## Task
Using the records below, repeat exactly the lines from the one holding "text: (330, 664) -> (168, 599), 192 -> 201" through the one holding "text: (468, 974) -> (370, 909), moved", both ends included, and no others.

## Extracted data
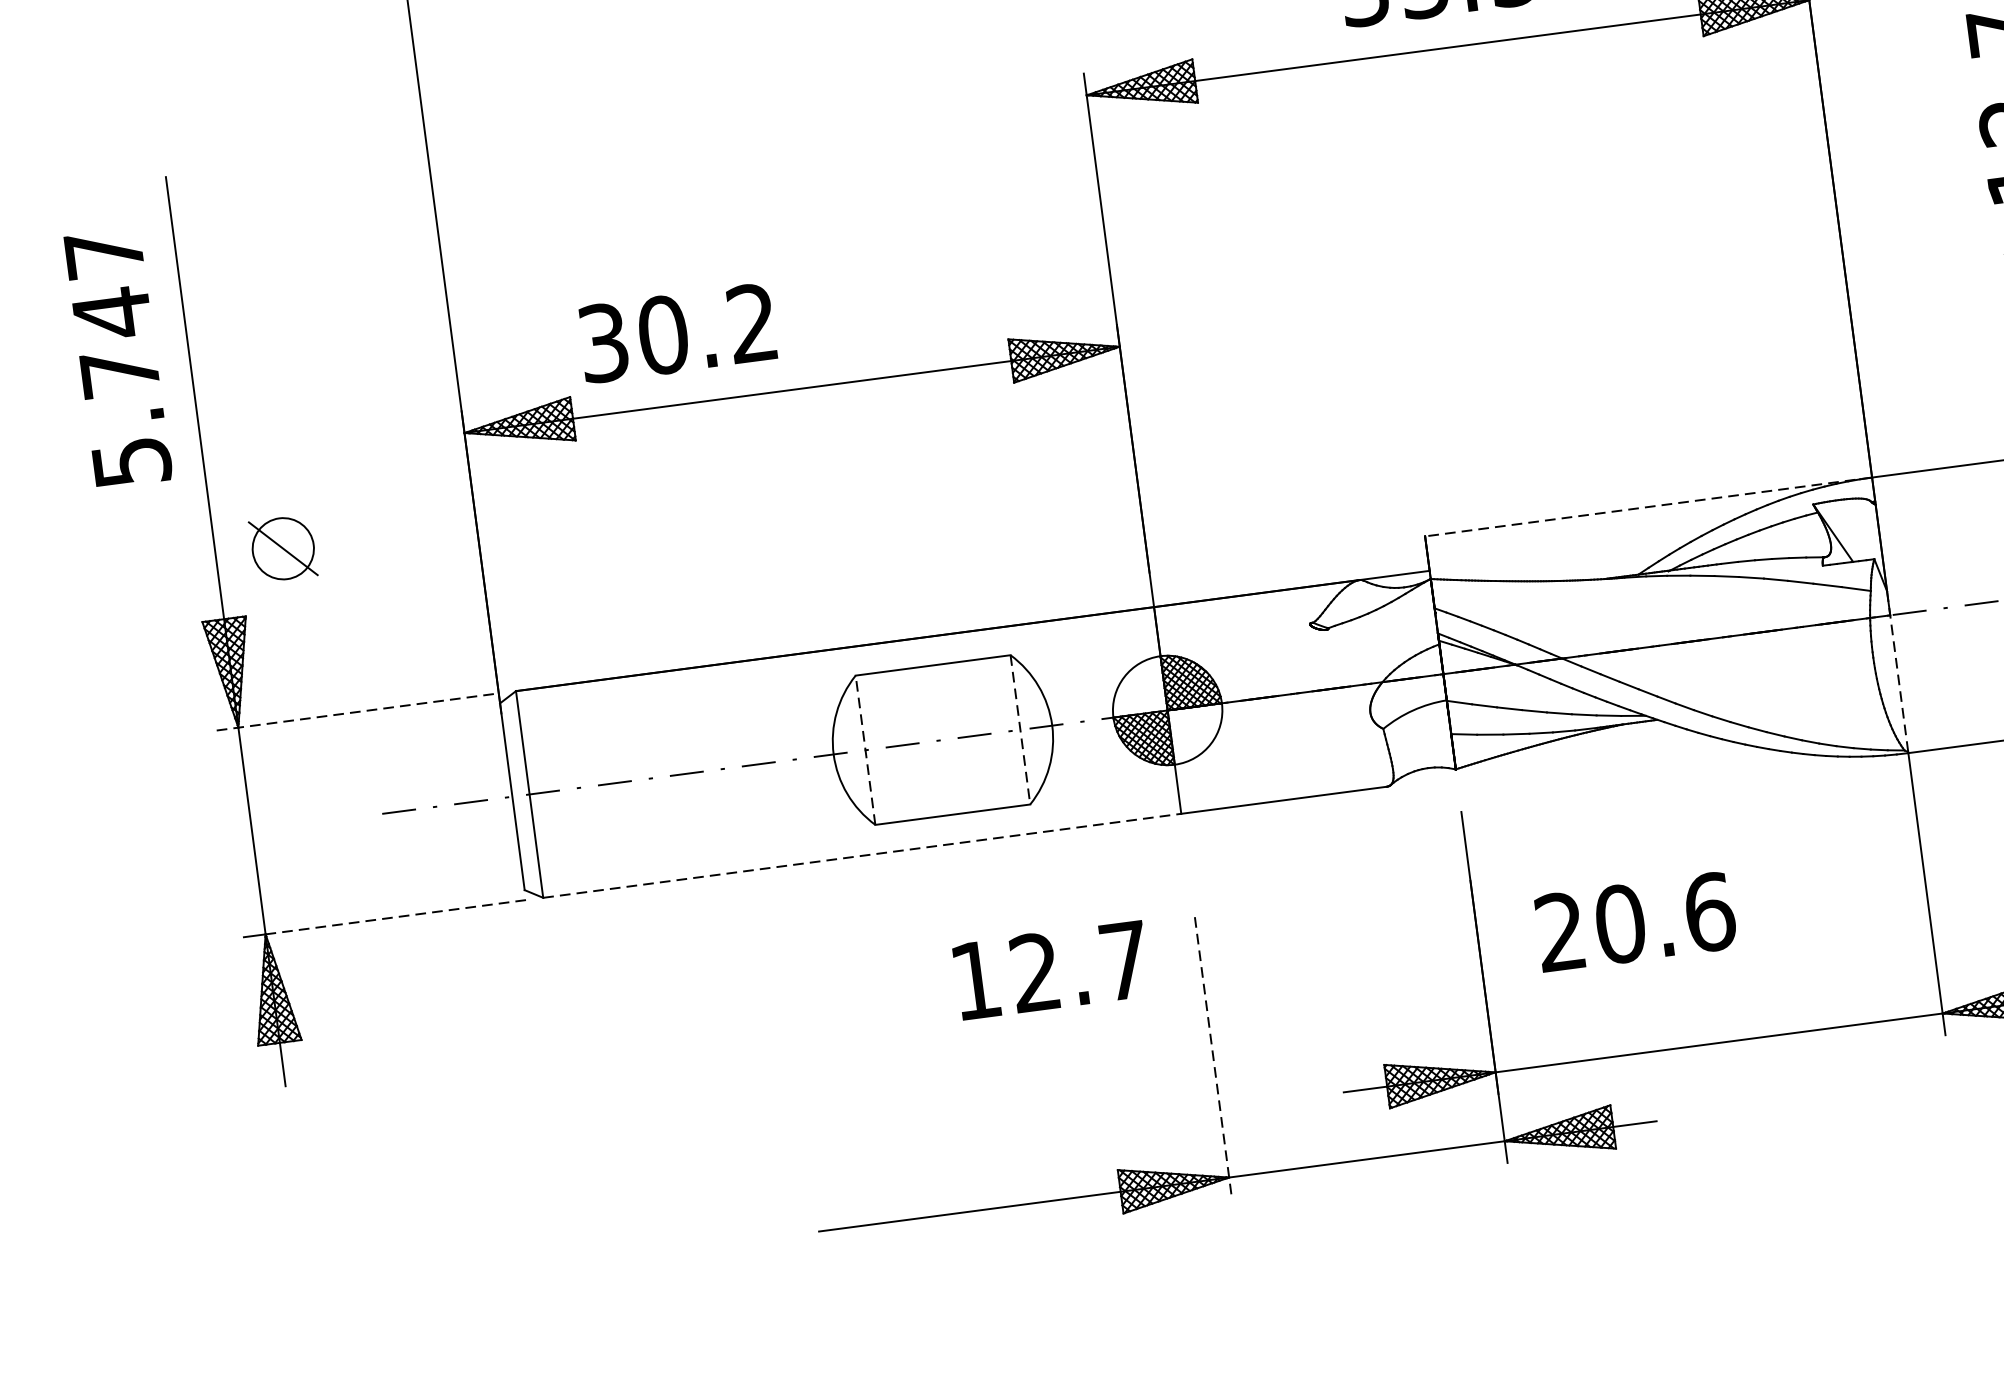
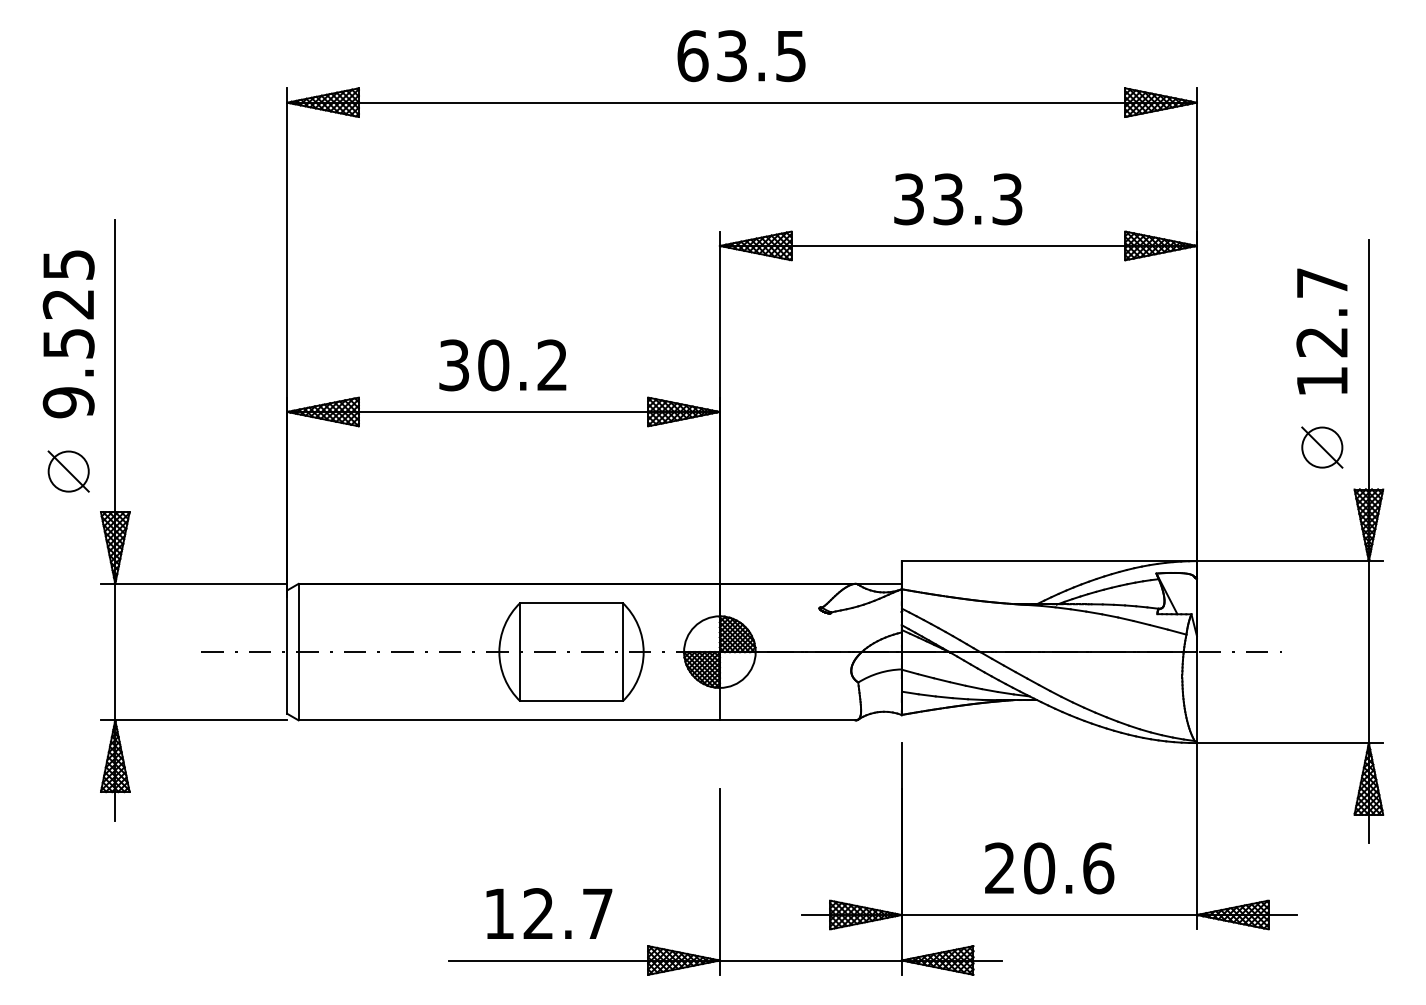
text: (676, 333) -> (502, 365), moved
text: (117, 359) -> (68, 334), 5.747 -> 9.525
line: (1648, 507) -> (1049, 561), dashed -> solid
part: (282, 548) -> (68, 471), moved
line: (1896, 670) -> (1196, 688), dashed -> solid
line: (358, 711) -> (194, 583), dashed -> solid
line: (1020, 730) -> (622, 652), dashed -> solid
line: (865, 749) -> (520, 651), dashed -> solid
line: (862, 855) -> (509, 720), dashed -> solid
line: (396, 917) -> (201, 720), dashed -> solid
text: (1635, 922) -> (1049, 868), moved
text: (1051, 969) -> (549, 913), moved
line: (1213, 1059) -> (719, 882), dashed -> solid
==
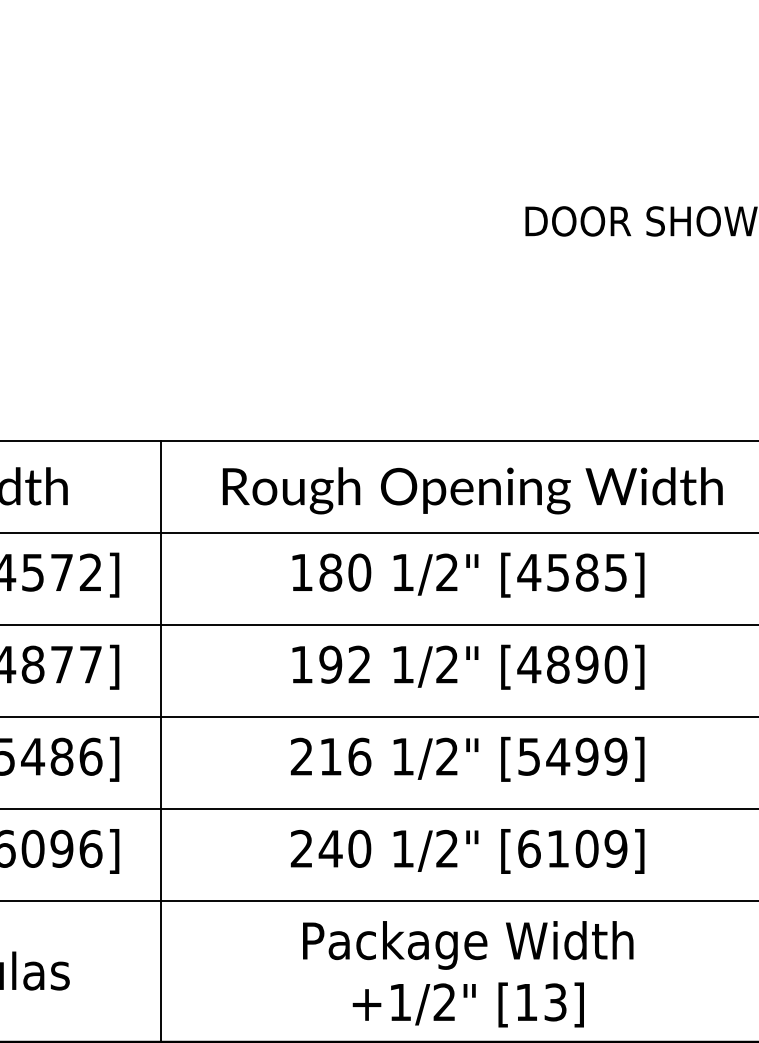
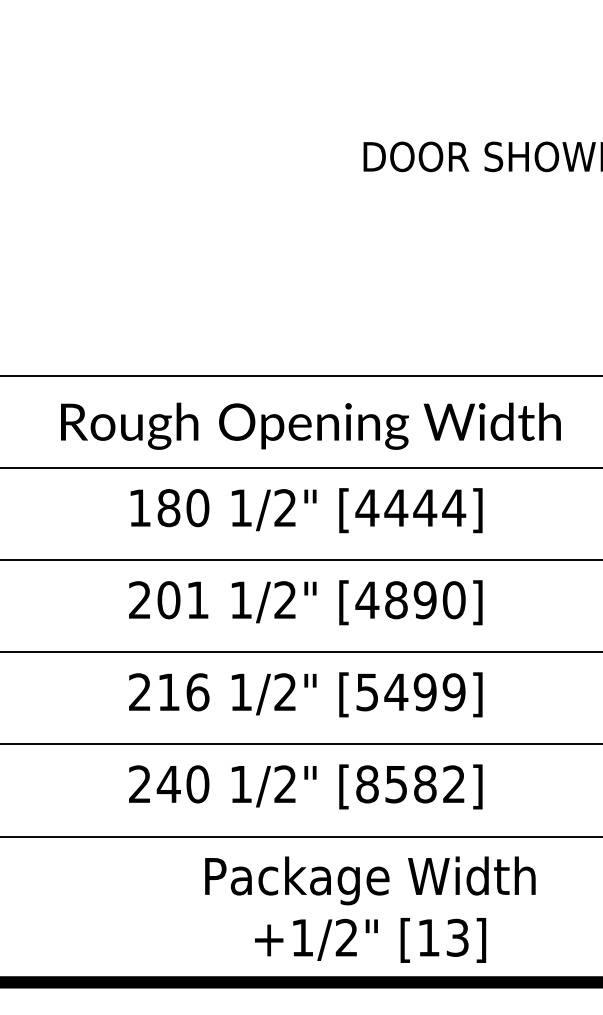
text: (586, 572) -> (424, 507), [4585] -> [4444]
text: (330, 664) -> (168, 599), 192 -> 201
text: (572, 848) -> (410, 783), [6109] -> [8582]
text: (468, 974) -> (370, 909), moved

## Output below
text: (330, 664) -> (168, 599), 192 -> 201
text: (572, 848) -> (410, 783), [6109] -> [8582]
text: (468, 974) -> (370, 909), moved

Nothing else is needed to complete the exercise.